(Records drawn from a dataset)
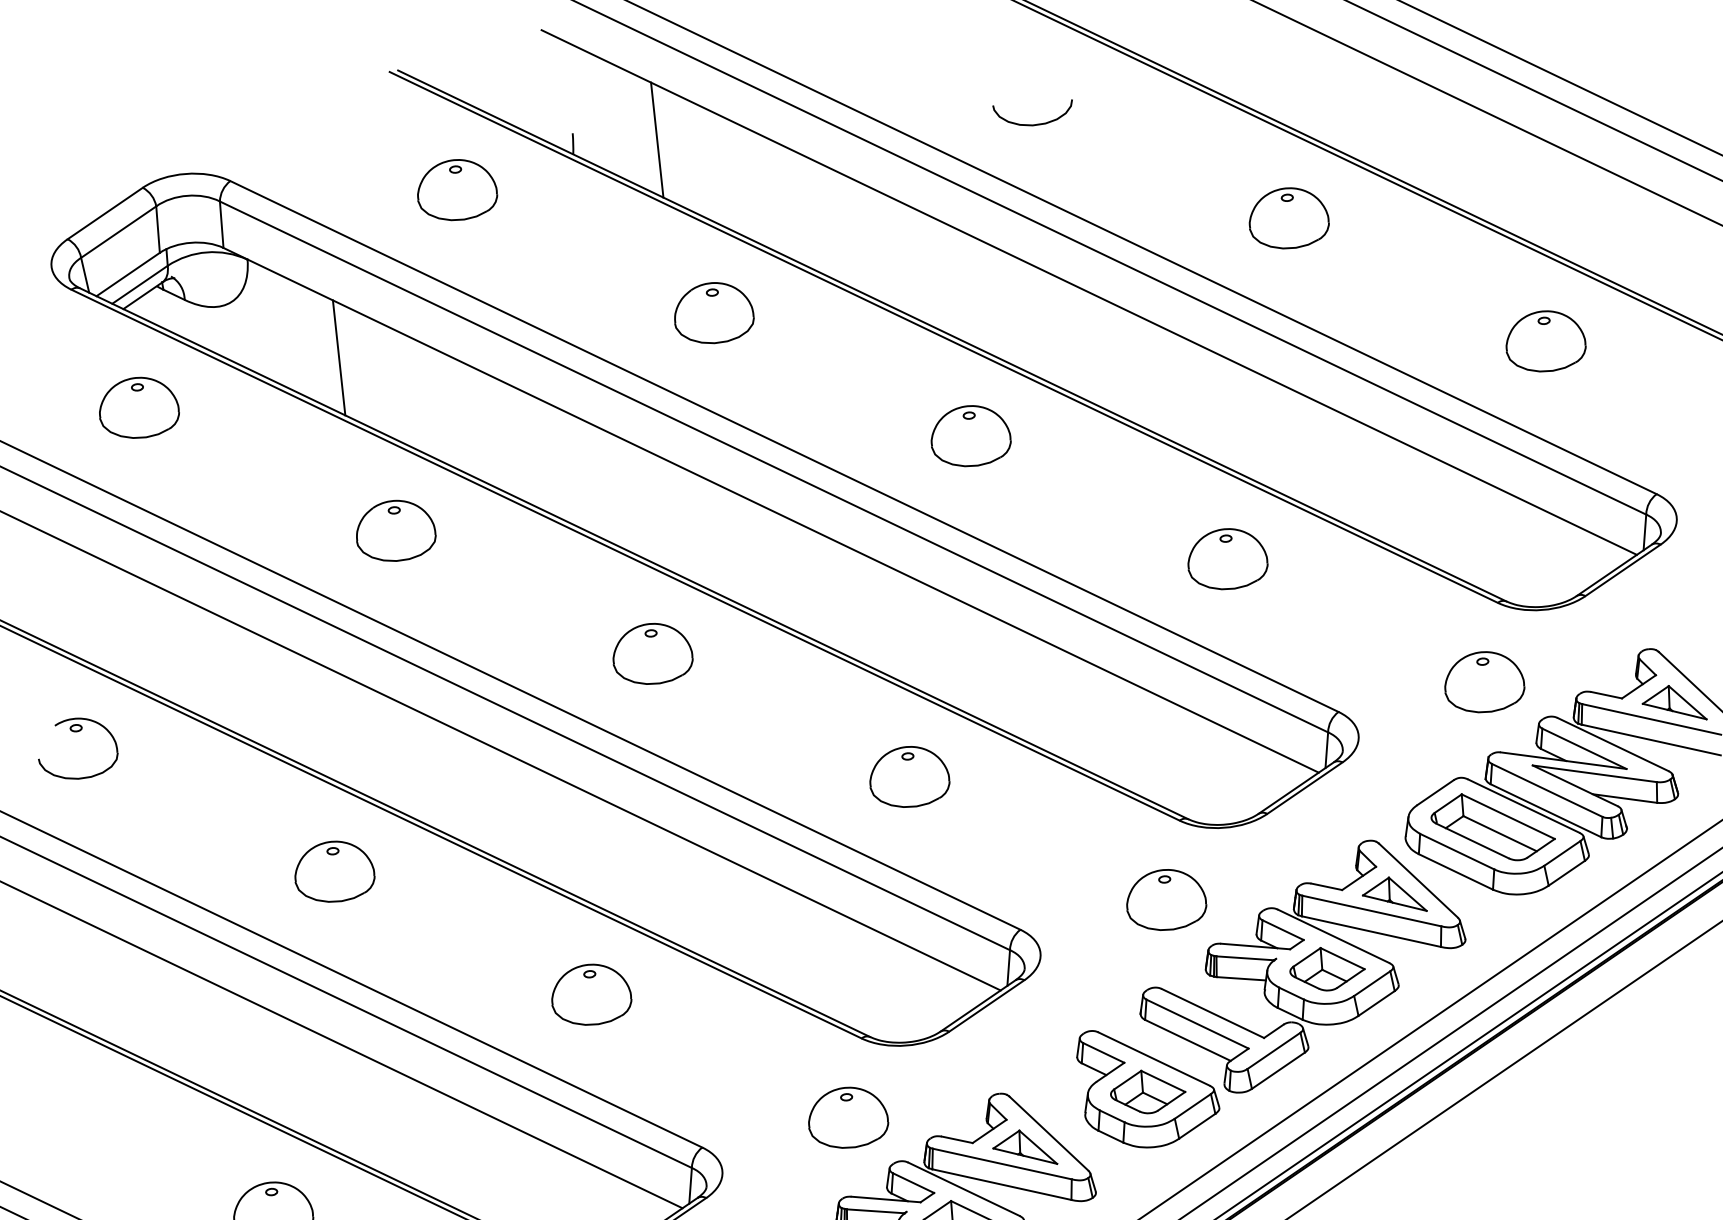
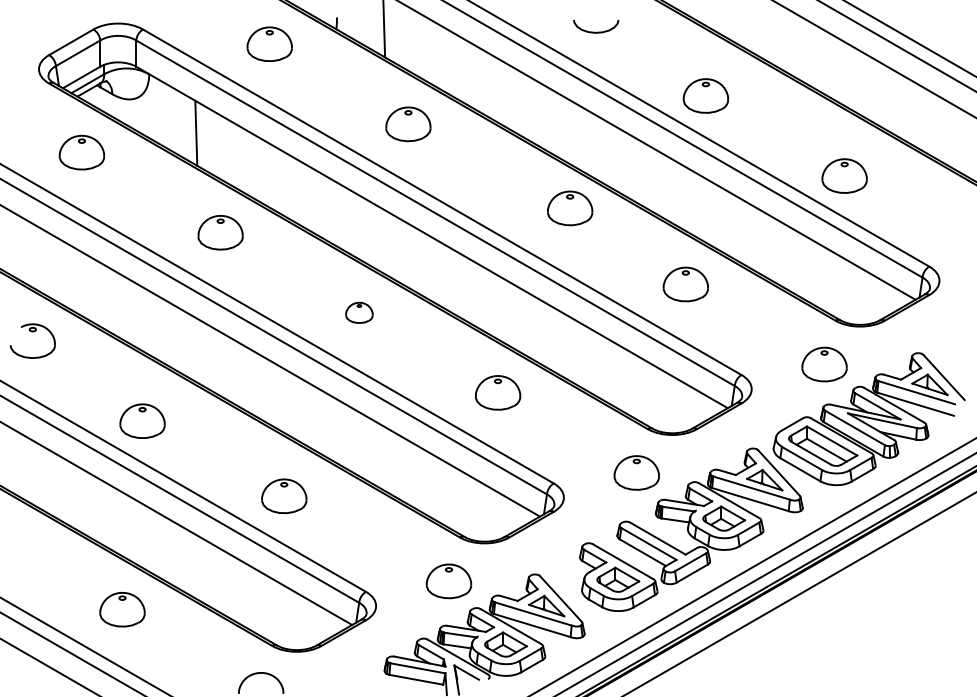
part: (1288, 217) -> (705, 95), moved
part: (1545, 340) -> (844, 175), moved
part: (971, 436) -> (570, 208), moved
part: (652, 653) -> (359, 312), size x0.6
part: (334, 870) -> (142, 420), moved
part: (591, 995) -> (284, 496), moved

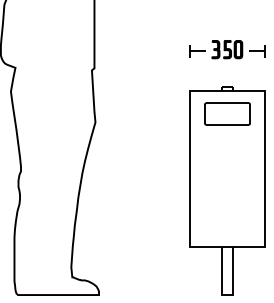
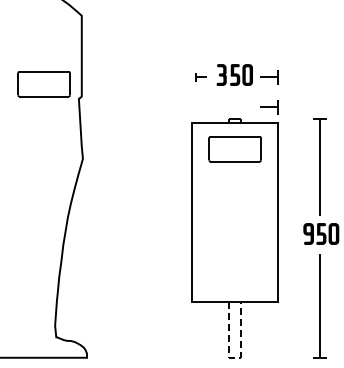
part: (197, 51) -> (200, 77), size x0.6
part: (61, 57) -> (43, 84), added
part: (257, 77) -> (269, 107), added
line: (227, 294) -> (235, 357), solid -> dashed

■ **What needs to be done**: Could you copy the data above exactly, leaving the pictures out?

■ **Solution**:
part: (1288, 217) -> (705, 95), moved
part: (1545, 340) -> (844, 175), moved
part: (971, 436) -> (570, 208), moved
part: (652, 653) -> (359, 312), size x0.6
part: (334, 870) -> (142, 420), moved
part: (591, 995) -> (284, 496), moved

part: (197, 51) -> (200, 77), size x0.6
part: (61, 57) -> (43, 84), added
part: (257, 77) -> (269, 107), added
line: (227, 294) -> (235, 357), solid -> dashed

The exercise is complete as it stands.